Ia memahami para anak asuhnya hingga lapis terdalam dalam kerja psikologis setiap pemain. Ia menunjukkan bahwa proses selama dua tahun lebih ini membuahkan hasil ketika sebuah koneksi terbangun. Saling percaya antara pemain dan pelatih.

Melawan Arsenal, Ben Davies bermain menggantikan Danny Rose yang cedera. Dan Davies bermain apik untuk meredam Alex-Oxlade Chamberlain yang brilian di dua pertandingan terakhir Arsenal.

Kieran Tripper bermain stabil ketika menggantikan Kyle Walker, untuk berurusan dengan Alexis Sanchez.

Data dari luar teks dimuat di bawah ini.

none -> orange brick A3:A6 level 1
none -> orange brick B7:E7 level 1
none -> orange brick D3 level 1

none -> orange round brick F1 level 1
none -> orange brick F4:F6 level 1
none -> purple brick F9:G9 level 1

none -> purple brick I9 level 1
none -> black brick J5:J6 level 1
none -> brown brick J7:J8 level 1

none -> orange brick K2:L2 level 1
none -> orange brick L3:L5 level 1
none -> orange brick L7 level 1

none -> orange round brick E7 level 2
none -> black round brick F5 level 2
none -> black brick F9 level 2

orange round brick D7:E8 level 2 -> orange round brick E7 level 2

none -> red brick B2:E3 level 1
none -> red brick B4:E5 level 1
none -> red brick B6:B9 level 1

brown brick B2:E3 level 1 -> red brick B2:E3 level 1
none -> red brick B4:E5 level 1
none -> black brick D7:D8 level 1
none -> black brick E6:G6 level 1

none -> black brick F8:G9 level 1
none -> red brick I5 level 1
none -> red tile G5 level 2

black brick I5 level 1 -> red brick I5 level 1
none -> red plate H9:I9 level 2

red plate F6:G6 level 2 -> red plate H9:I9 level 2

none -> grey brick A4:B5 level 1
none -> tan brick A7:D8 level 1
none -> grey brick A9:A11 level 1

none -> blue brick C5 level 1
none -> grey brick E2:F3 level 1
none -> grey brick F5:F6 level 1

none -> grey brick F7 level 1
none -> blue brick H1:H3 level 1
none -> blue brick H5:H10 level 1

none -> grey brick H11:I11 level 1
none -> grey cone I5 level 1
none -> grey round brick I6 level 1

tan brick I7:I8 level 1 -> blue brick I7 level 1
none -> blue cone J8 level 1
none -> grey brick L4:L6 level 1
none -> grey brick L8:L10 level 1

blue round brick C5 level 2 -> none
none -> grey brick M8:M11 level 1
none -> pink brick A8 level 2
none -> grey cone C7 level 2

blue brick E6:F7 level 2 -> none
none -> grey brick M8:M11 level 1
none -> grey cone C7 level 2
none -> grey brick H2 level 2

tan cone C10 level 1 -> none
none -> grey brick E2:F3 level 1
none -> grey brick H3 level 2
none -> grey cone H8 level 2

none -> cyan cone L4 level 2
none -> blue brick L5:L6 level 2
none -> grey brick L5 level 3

Tahukah Anda, baik Chamberlain dan Alexis sama-sama kehilangan penguasaan bola sebanyak 20 kali?

Kebebasan yang diterapkan oleh Poch, dilandasi dengan kepercayaan. Kepercayaan dari si pelatih, membuat para pemain sadar bahwa mereka punya posisi penting. Menjadi seorang yang dibutuhkan di tengah sebuah keluarga. Lagipula, siapa yang tak senang ketika ia merasa dibutuhkan oleh sesama, bukan?

Konsep sederhana yang saya tulis ini terlihat mudah sebenarnya. Namun, Poch membutuhkan dua tahun lebih untuk membangun pasukan tempur yang akan semakin berkembang di masa mendatang.

Untuk kerja keras itu, saya haturkan selamat. Tinggal butuh satu bahan lagi untuk menembus berikade terakhir bagi Spurs apabila mereka ingin juara, yaitu konsistensi.

Kalian para suporter Spurs, nikmati satu prestasi langka ini, yaitu mengakhiri musim di atas Arsenal untuk kali pertama selama 22 tahun. Karena next year, is Liverpool year. Biasanya sih optimisnya begitu, tapi biasanya juga tidak kejadian.